The battle at bedtime after a long day can be extremely stressful for many parents.
We all want our children to have enough sleep so that they are well rested and ready for next day.
Parents also need time of their own in the evenings to unwind after a busy day.
When a child is unable to sleep or is not in a good sleep routine it has an effect on the whole family.
We’ve put together some tips for establishing a bedtime routine and getting children into good sleeping habits.
All children are different. Some will sleep anywhere and everywhere and others will approach sleep as an enemy and will fight it at all costs.
The key is to understand what works for your child and incorporate this into your routine.
If sleep is an issue for your child, start making a diary to look for triggers to a poor night’s sleep and to identify anything that helps support sleep for your child – usually there is a pattern.
The idea of a bedtime routine is that it is just that – a routine. It needs to be consistent each day to allow your child to understand what happens at bedtime and for them to feel relaxed.
Give your child a reminder at each stage of your routine, such as “after we have a bath we clean our teeth” and “once we’ve cleaned our teeth we put our pyjamas on”. This will also help them to remember what happens at bedtime.
Visual routines with the steps written up with pictures can help.
Remember that they won’t necessarily fall asleep as soon as they are in bed so factor in time in bed preparing to sleep. This could be time reading a story or talking about their day.

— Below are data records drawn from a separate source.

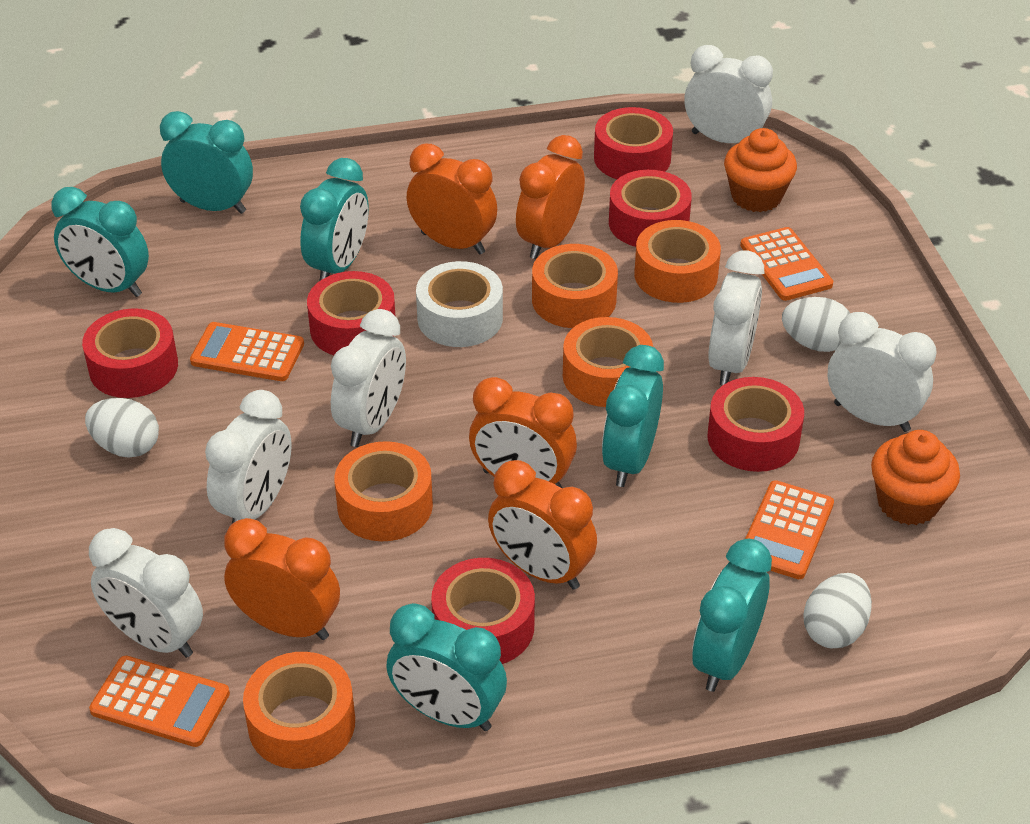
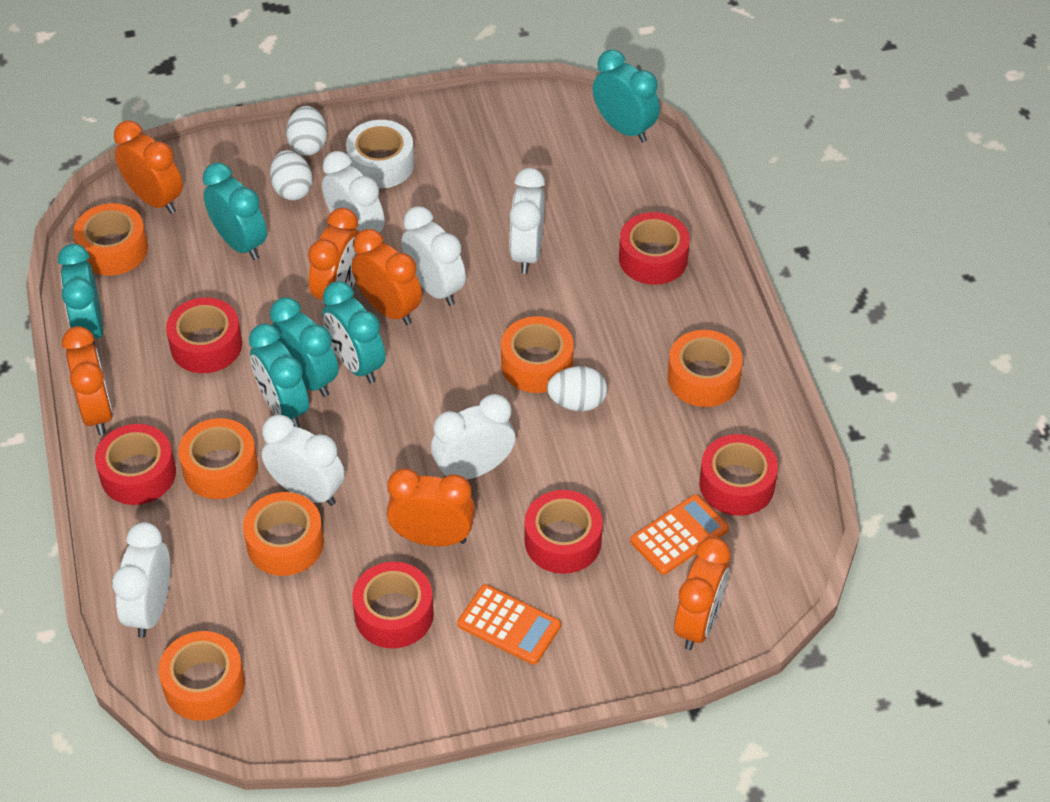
orange calculator: 4 -> 2
orange clock: 5 -> 6
orange cupcake: 2 -> 0
orange tape: 5 -> 6

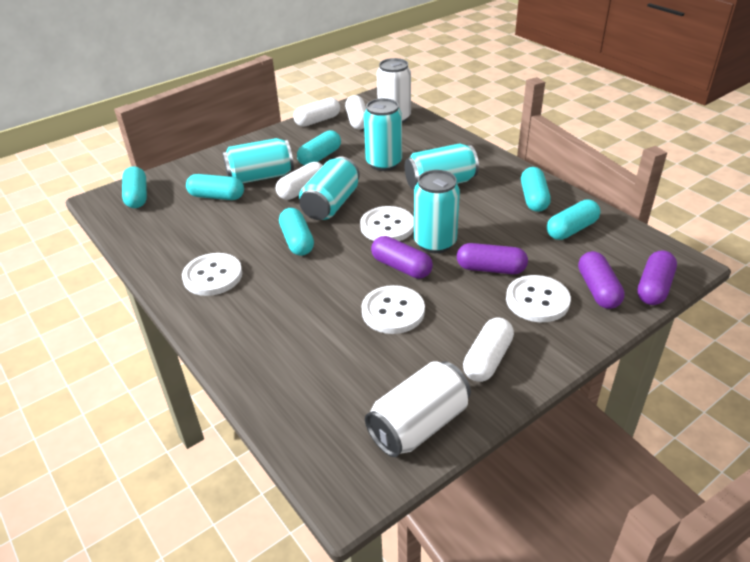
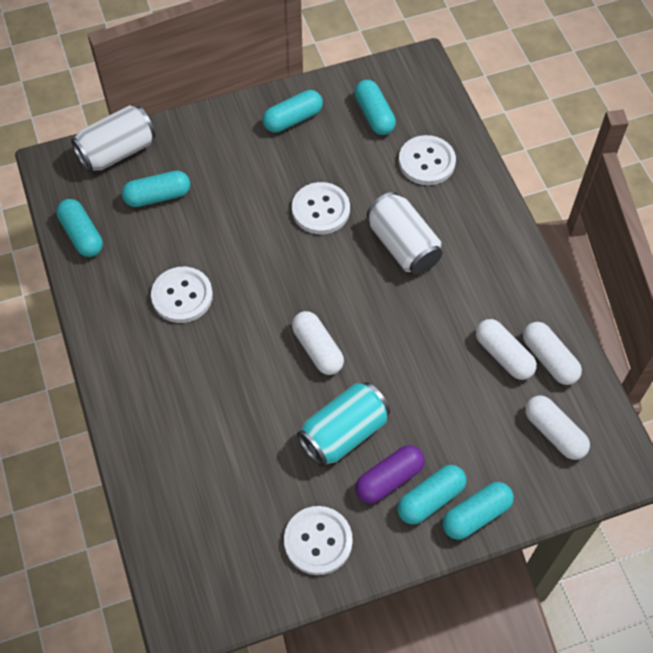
purple capsule: 4 -> 1
turquoise can: 5 -> 1

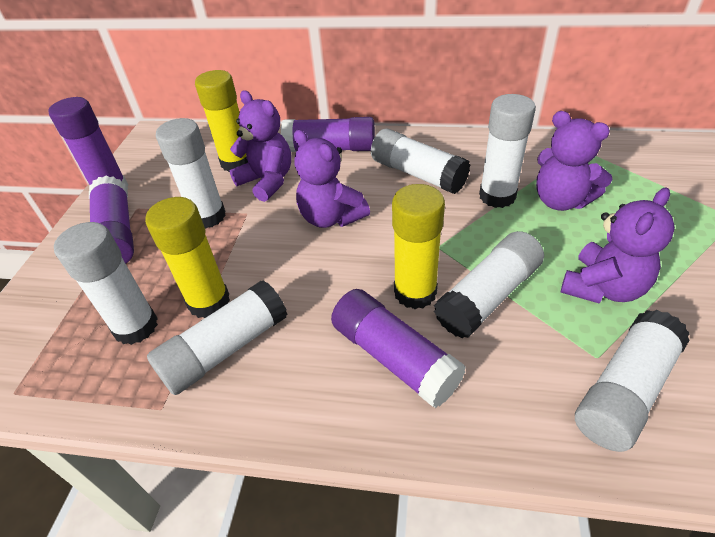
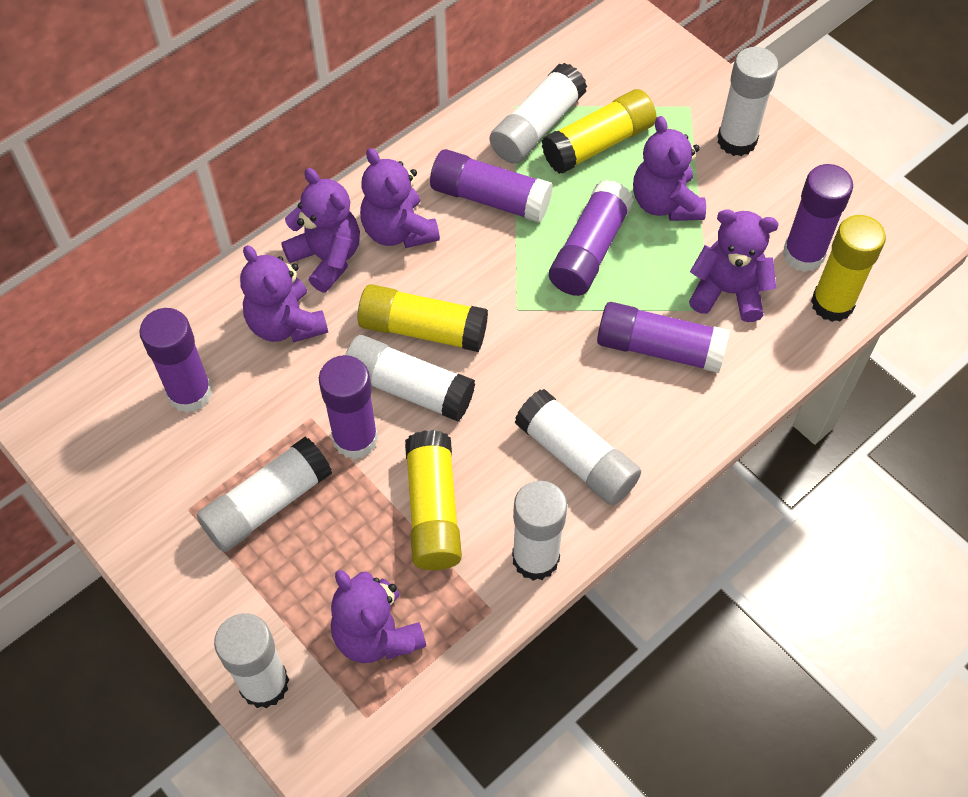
purple glue stick: 4 -> 6
purple teddy bear: 4 -> 6
yellow glue stick: 3 -> 4

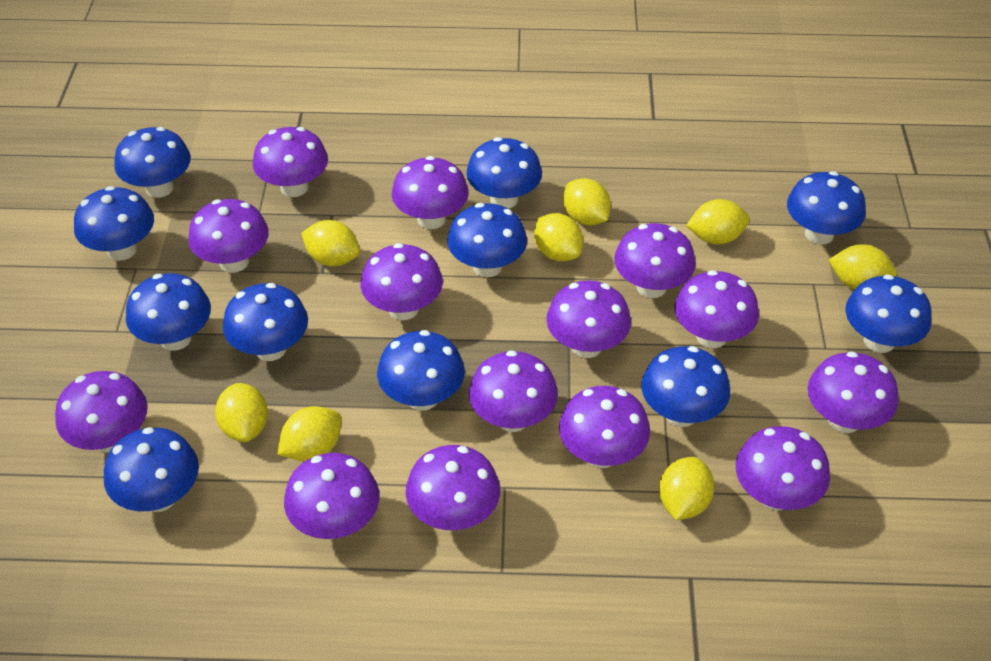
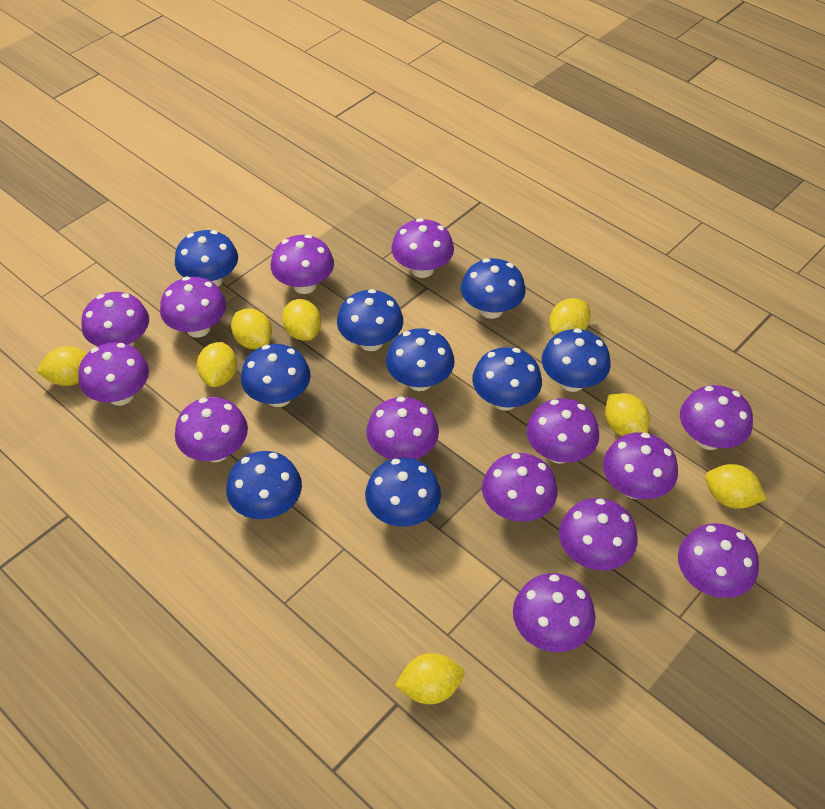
blue mushroom: 11 -> 9

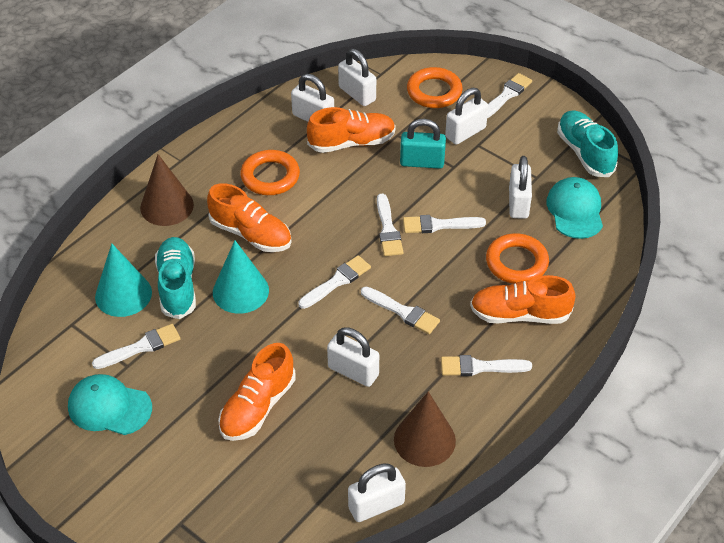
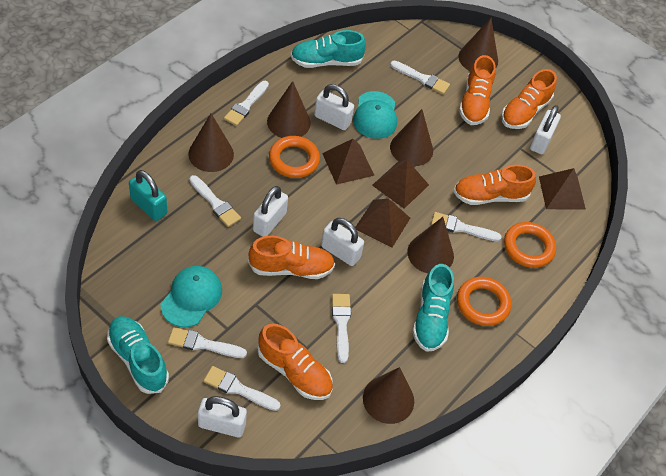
brown cone: 2 -> 6
brown pyramid: 0 -> 4
orange shoe: 4 -> 5
turquoise cone: 2 -> 0
turquoise shoe: 2 -> 3
white padlock: 6 -> 5

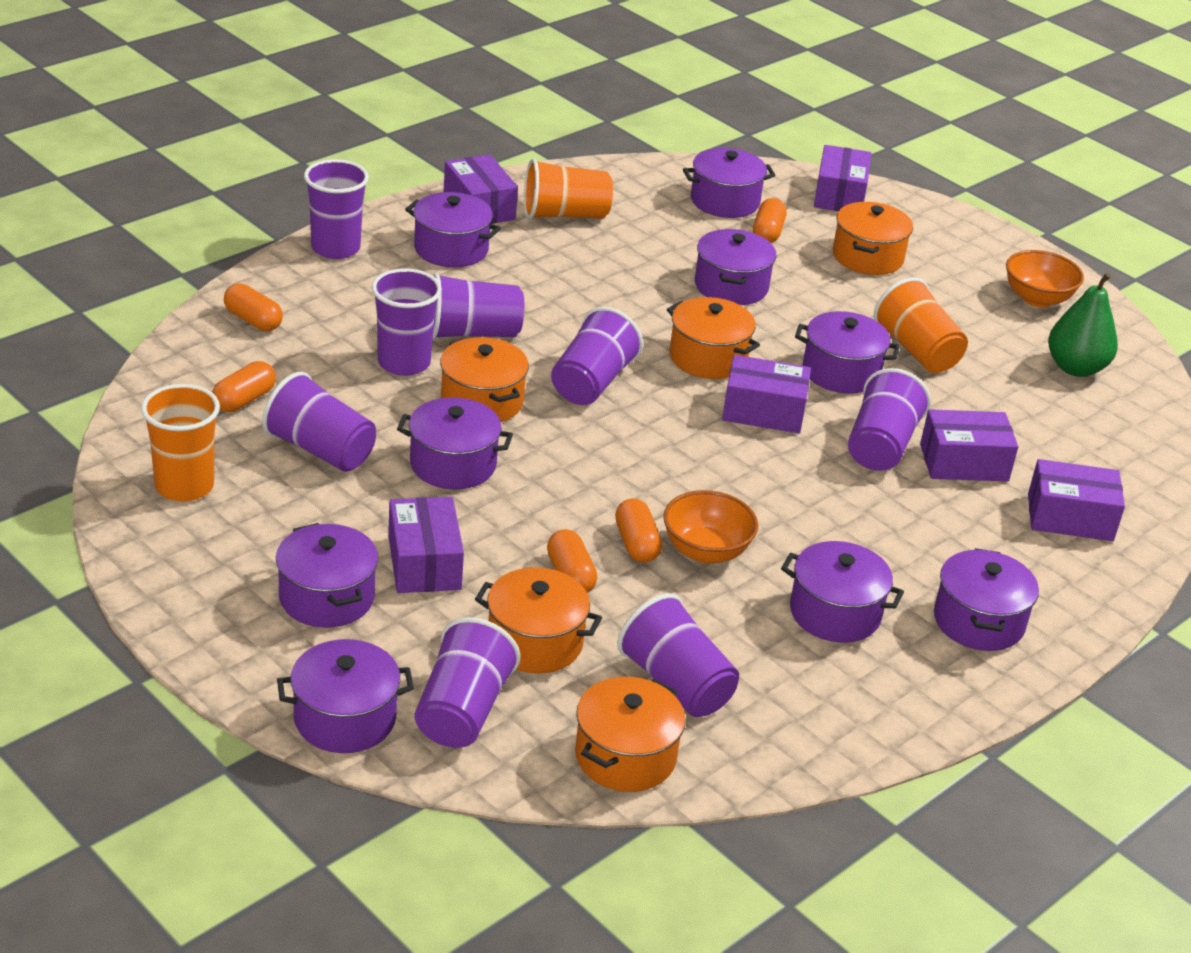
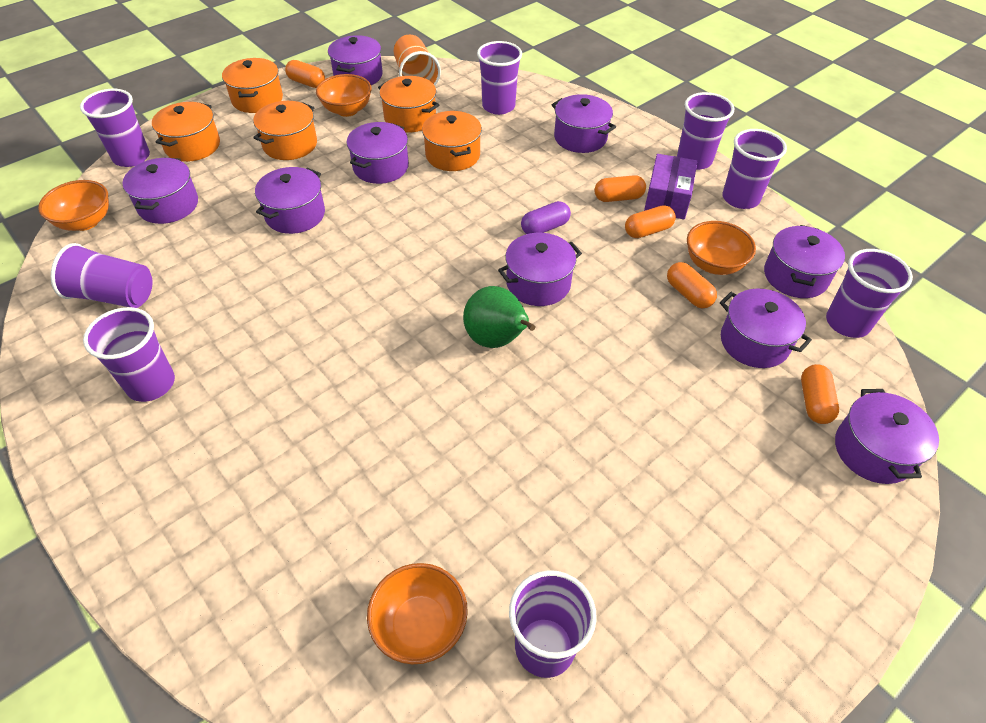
orange bowl: 2 -> 4
orange cup: 3 -> 1
purple box: 6 -> 1
purple capsule: 0 -> 1

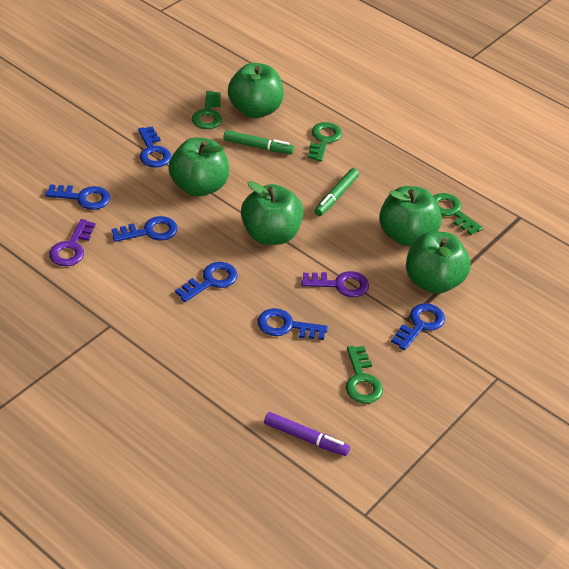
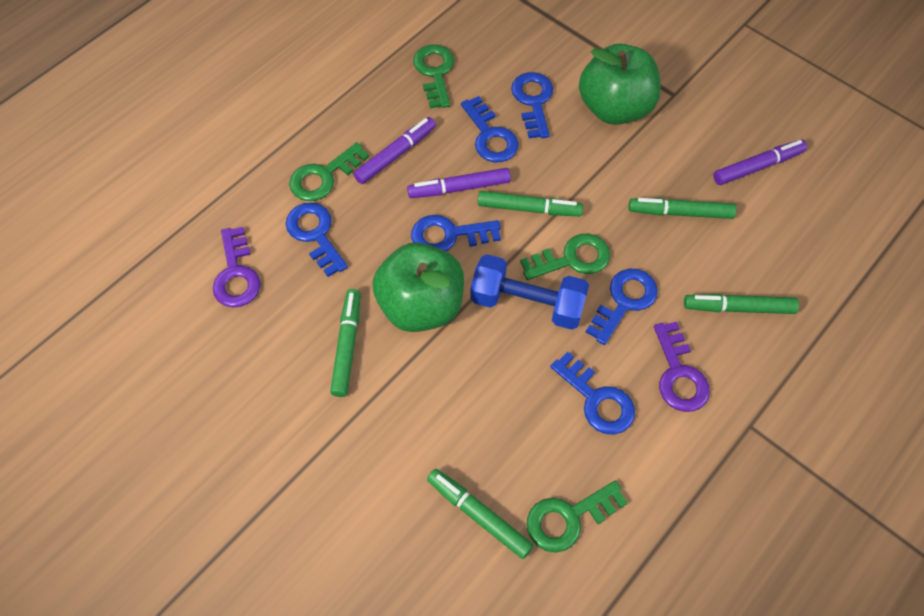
blue dumbbell: 0 -> 1
green apple: 5 -> 2
green marker: 2 -> 5
purple marker: 1 -> 3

While in bed keep the lights low to support a calm atmosphere.
If you have more than one child, stagger bedtimes so they can each benefit from your time before bed.
Encourage calm activities before bed, rather than active play. Not all children will recognise when they are tired or feel sleepy, so sometimes we need to help by winding them down and creating a sleep-inducing environment.
Bedtime needs to be relaxing and quiet so try to limit other activity in the house around this time. A warm bath before bed will also help children to start relaxing and get ready for sleep.
If your child struggles with following the routine use incentives.
For example, if each evening your child refuses to put their pyjamas on, create a reward chart so that they can earn stickers each time they follow your instruction and put their pyjamas on.
Small rewards, such as staying up an extra 20 minutes at the weekend, are free and can be good incentives.
If you are stressed by bedtime and feel anxious about trying to get your child to sleep, the chances are your child will pick up on this and it won’t help the situation.
Getting into a routine takes time and if your child is a difficult sleeper, things won’t change straight away.